Selasa, Mei 15, 2012

Danny Elfman Discusses Film Scoring, Getting Along With Tim Burton, Johnny Depp the Thief

Satu lagi liputan QA tanggal 8 Mei kemarin, kali ini dari situs Billboard. Berikut kutipannya:
How did you treat the score when adapting the music for the remake of Psycho?
I didn't really do much of anything. I just tried to not touch it. All I did was make tiny little edits here and there. I didn't want Bernard Herman's ghost walking in the room because he was famously cranky. I just imagined him at the foot of my bed in the middle of the night going, 'You asshole, what did you do to my great score?' I handled the music as if it were like Holy Scripture.
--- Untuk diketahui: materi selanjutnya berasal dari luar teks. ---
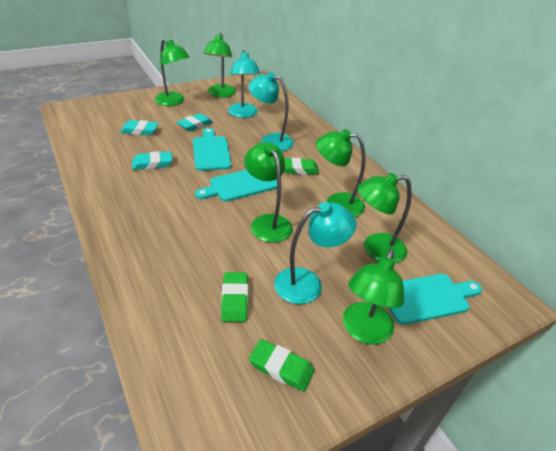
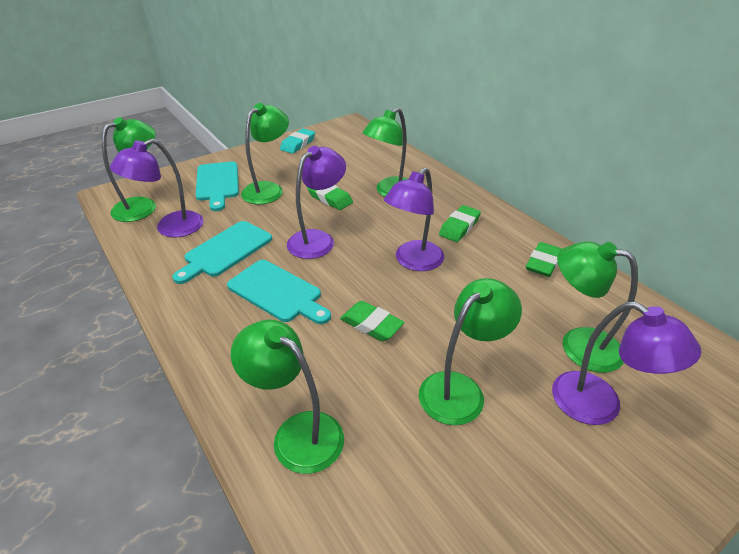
green eraser: 3 -> 4
purple lamp: 0 -> 4
turquoise eraser: 3 -> 1
turquoise lamp: 3 -> 0

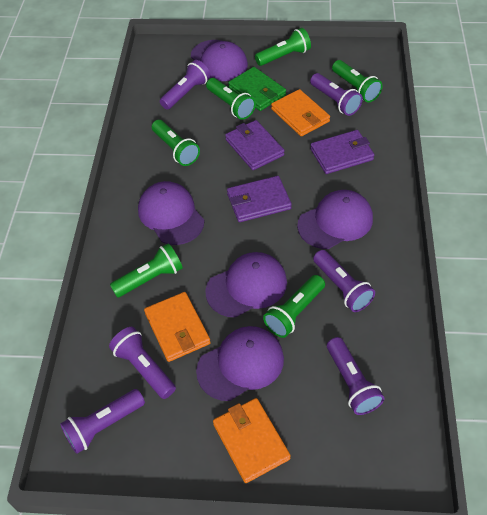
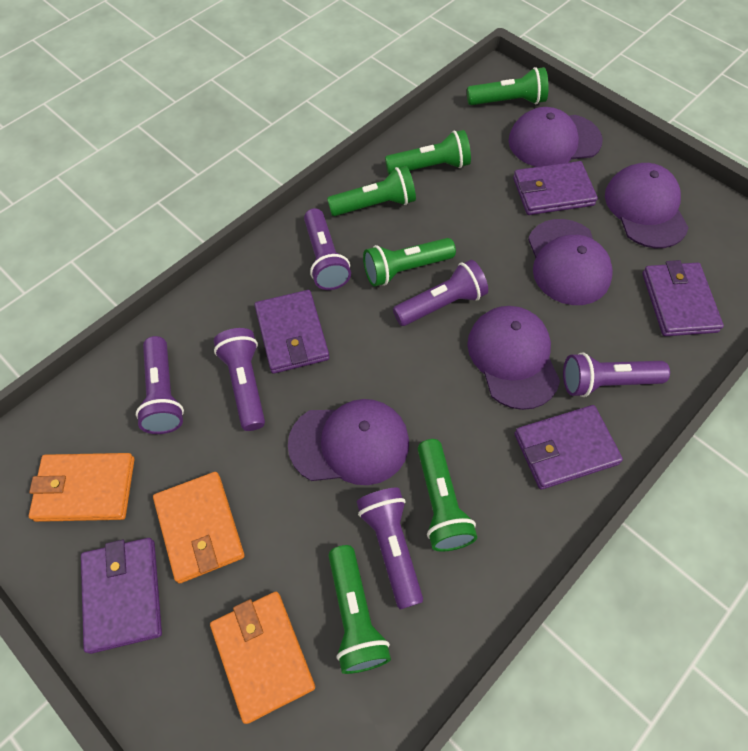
green wallet: 1 -> 0
purple wallet: 3 -> 5

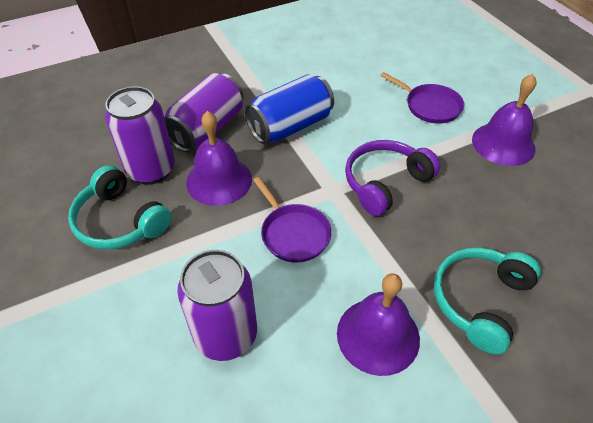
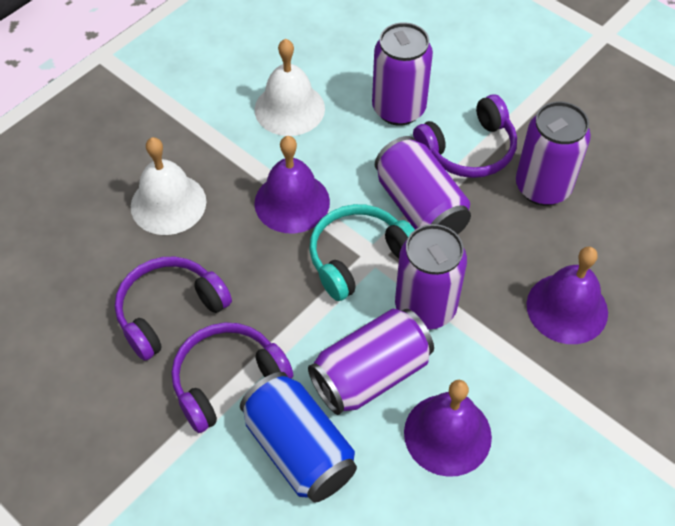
purple can: 3 -> 5
purple headphones: 1 -> 3
purple pan: 2 -> 0
turquoise headphones: 2 -> 1
white bell: 0 -> 2

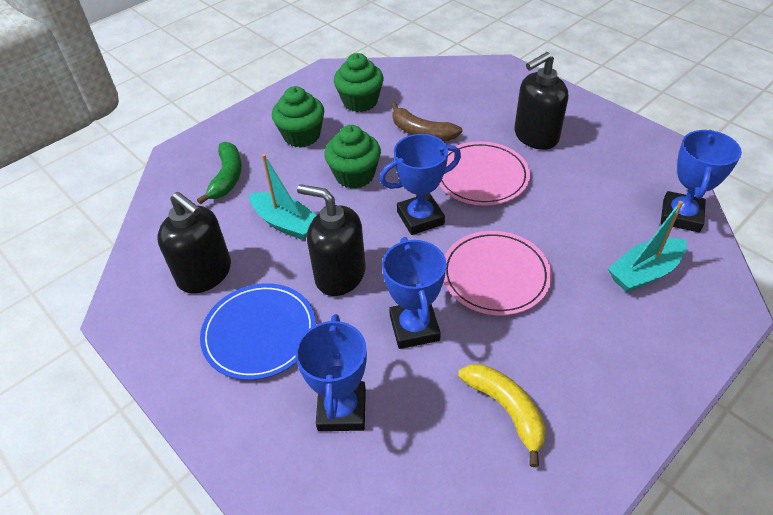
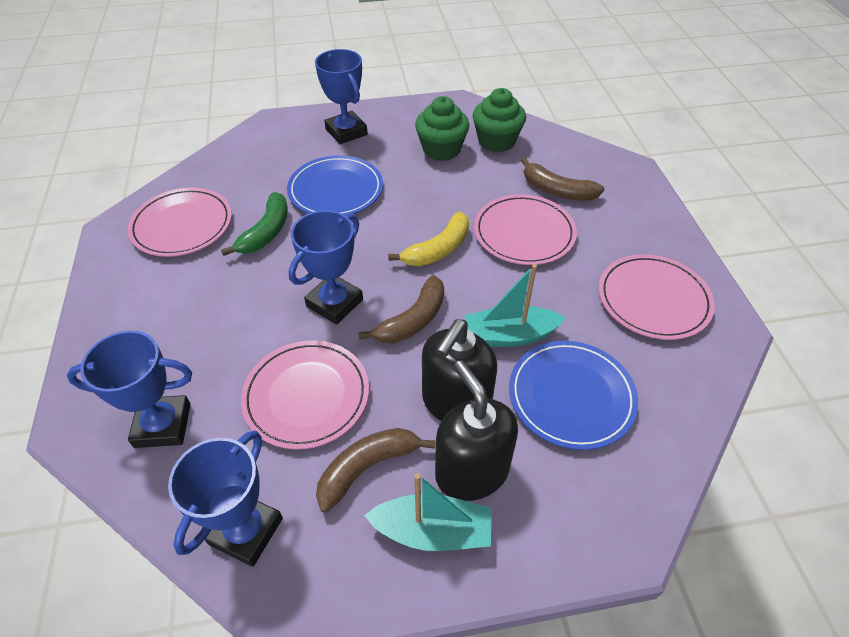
black soap dispenser: 3 -> 2
blue plate: 1 -> 2
brown banana: 1 -> 3
green cupcake: 3 -> 2
pink plate: 2 -> 4

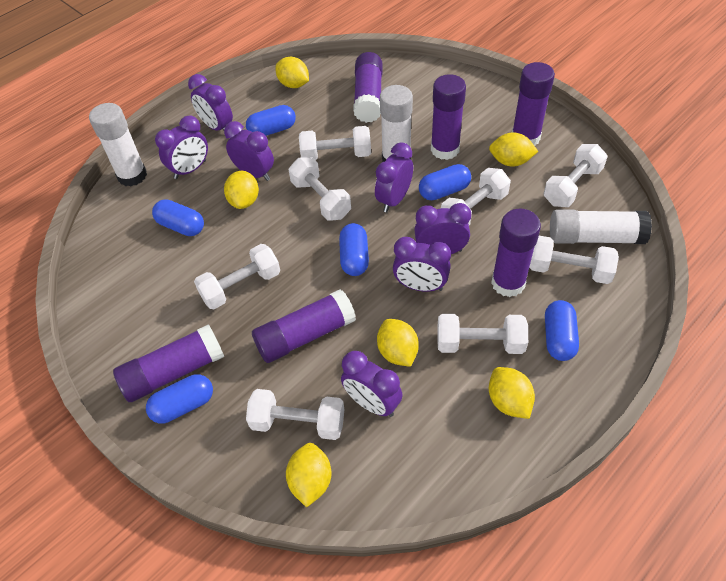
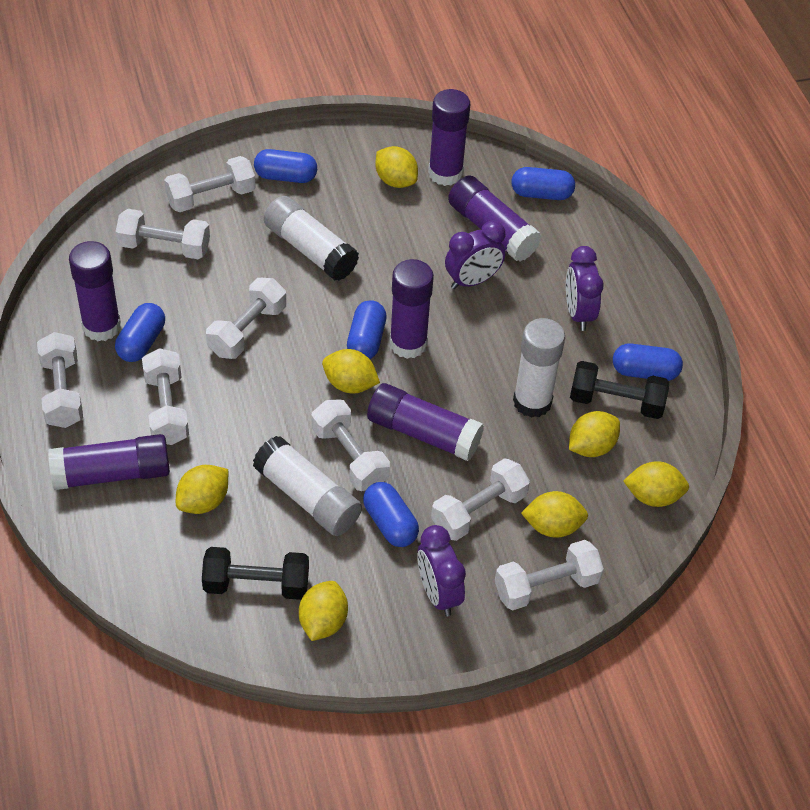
black dumbbell: 0 -> 2
purple clock: 7 -> 3
yellow lemon: 6 -> 7

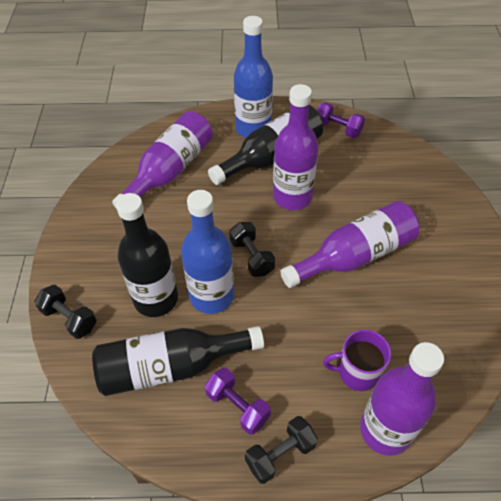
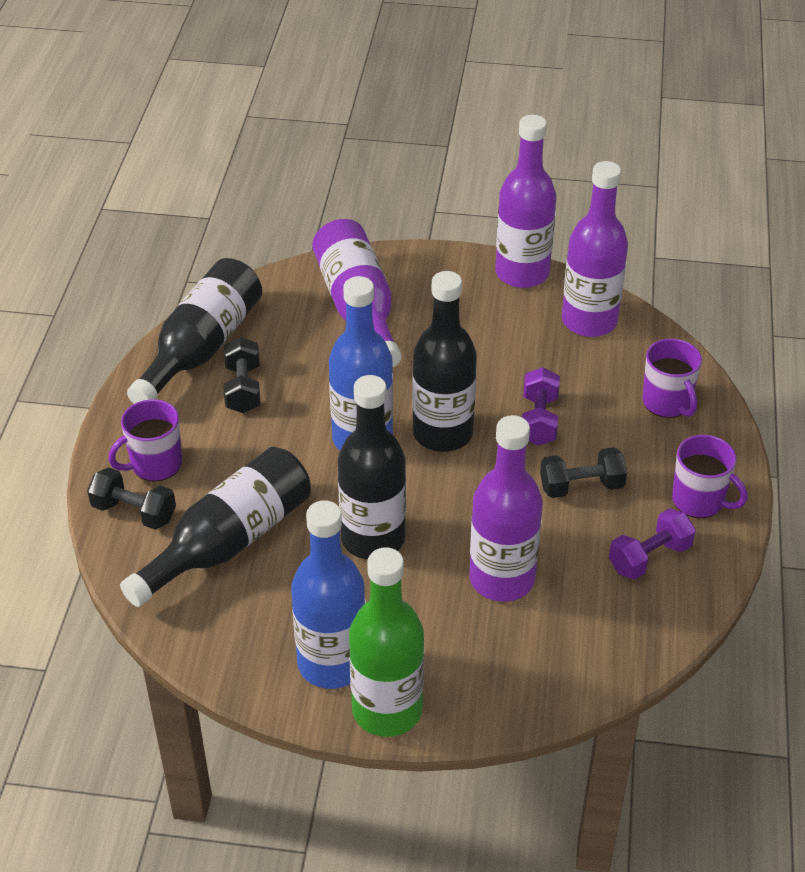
black bottle: 3 -> 4
green bottle: 0 -> 1
purple mug: 1 -> 3

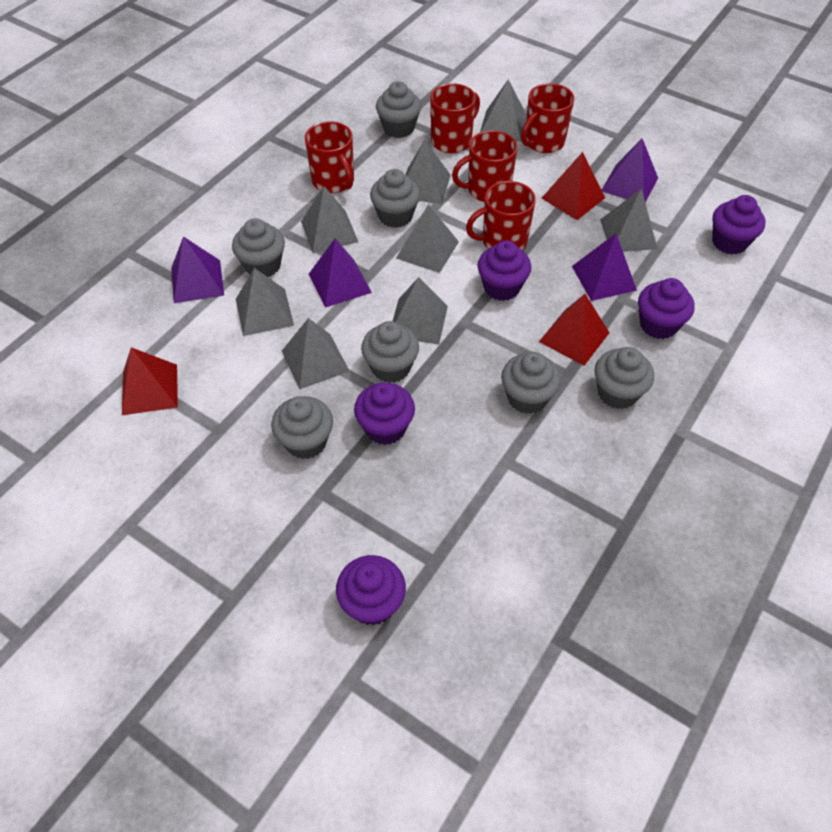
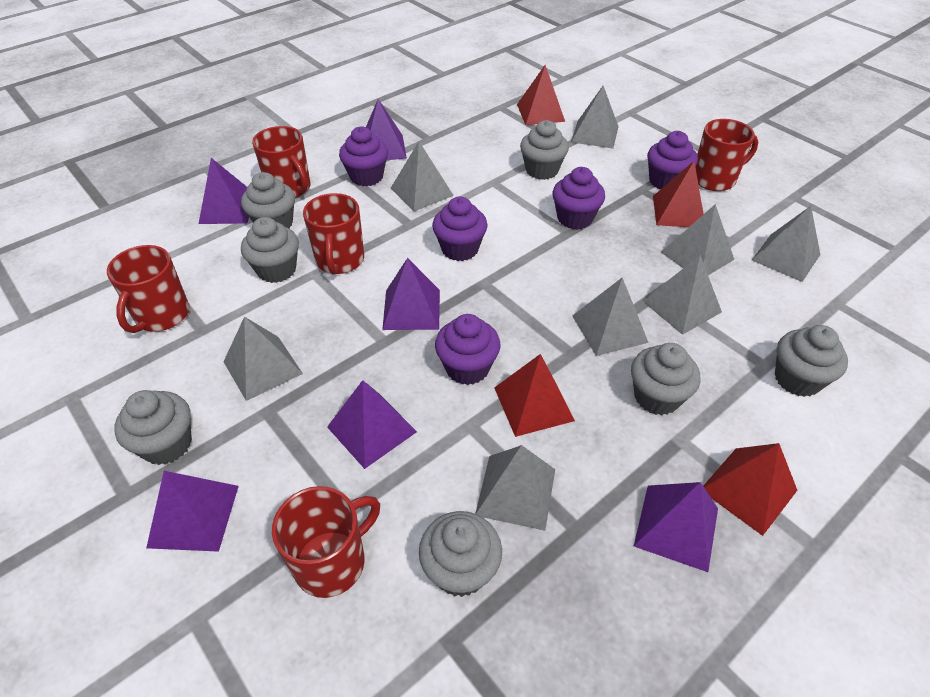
purple pyramid: 4 -> 6
red pyramid: 3 -> 4

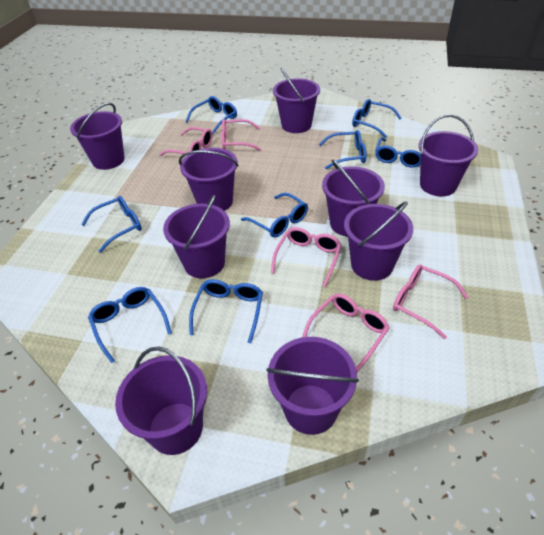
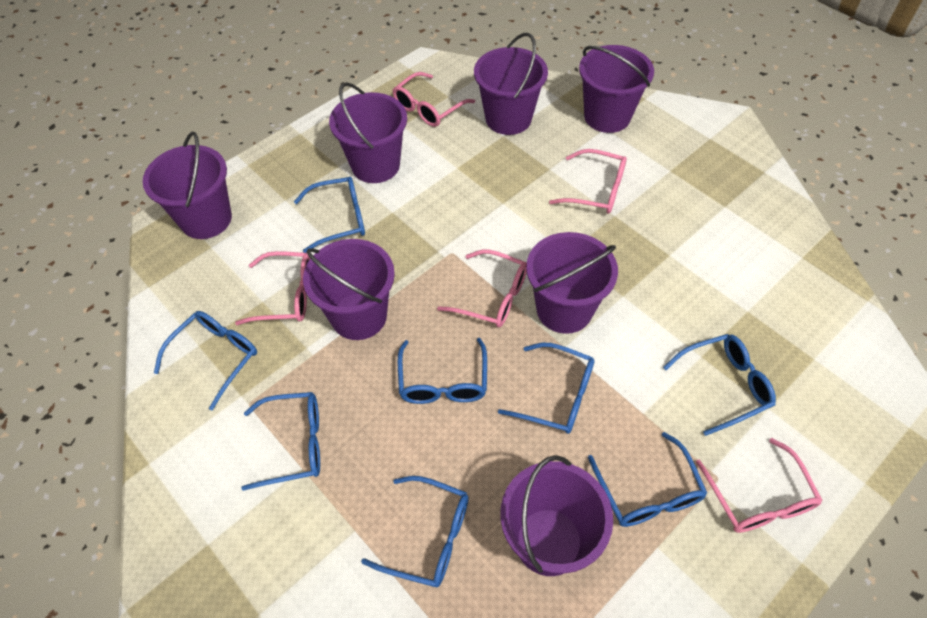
purple bucket: 9 -> 7

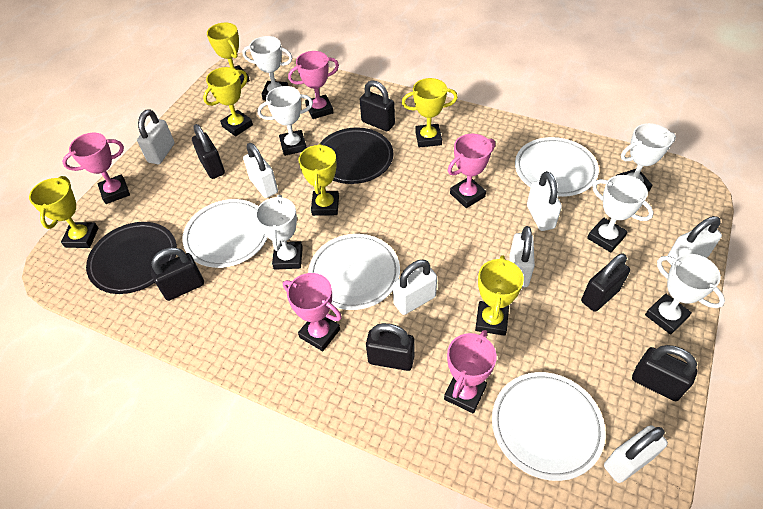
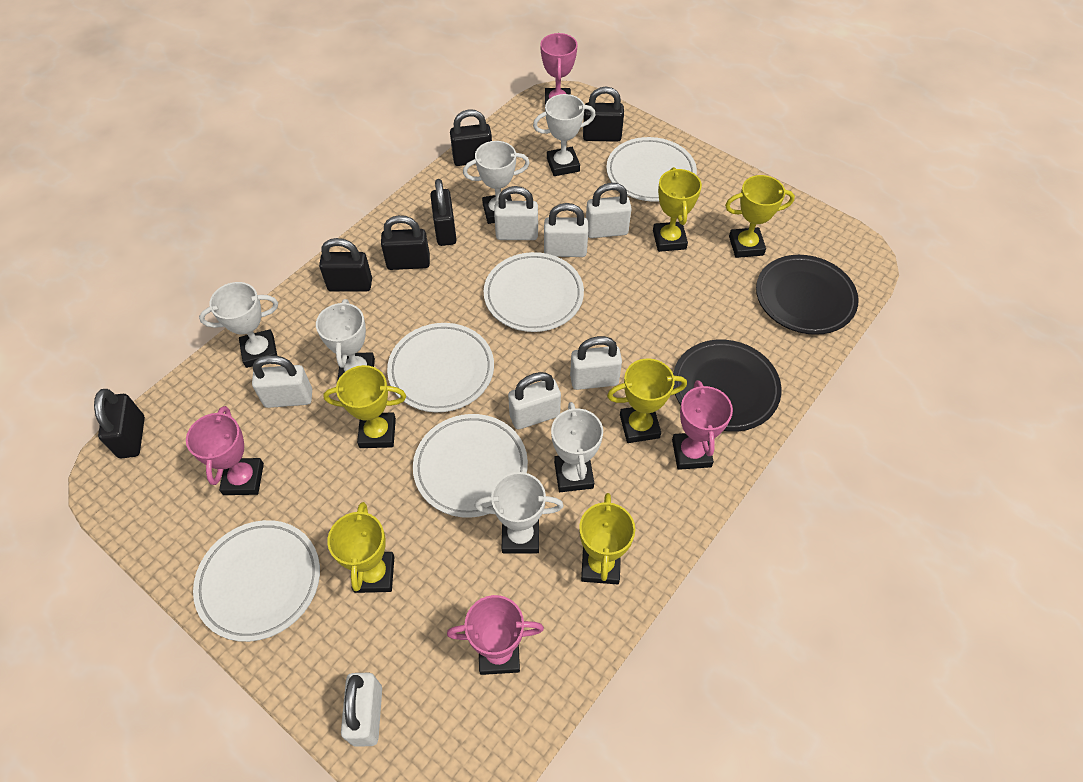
pink trophy: 5 -> 4
white plate: 4 -> 5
What is your opinion on new programs that composers use, like orchestra programs, versus a full live orchestra?
There are a lot of scores out there that don't use a live orchestra that sound really good. There's nothing that says a score has to have orchestra, but I think if you're going to use orchestra -- a real orchestra sounds better than a sampled orchestra. There's a lot of scores I've done where half of what I've laid down, before going to the orchestra, stays. Really only the strings, brass and woodwinds disappeared. Everything else I've already done myself. I like using my own samples of my own stuff, but I still can't ever top real brass, strings and woodwinds. Even thought the sample libraries are getting better and I think they are suitable, you can't get the nuances out of those instruments yet. Maybe someday they will, but for now I can still hear the difference between a sampled orchestral score. But those work best if the score is not orchestral. I've done scores and pieces where it was almost all samples because there was no money.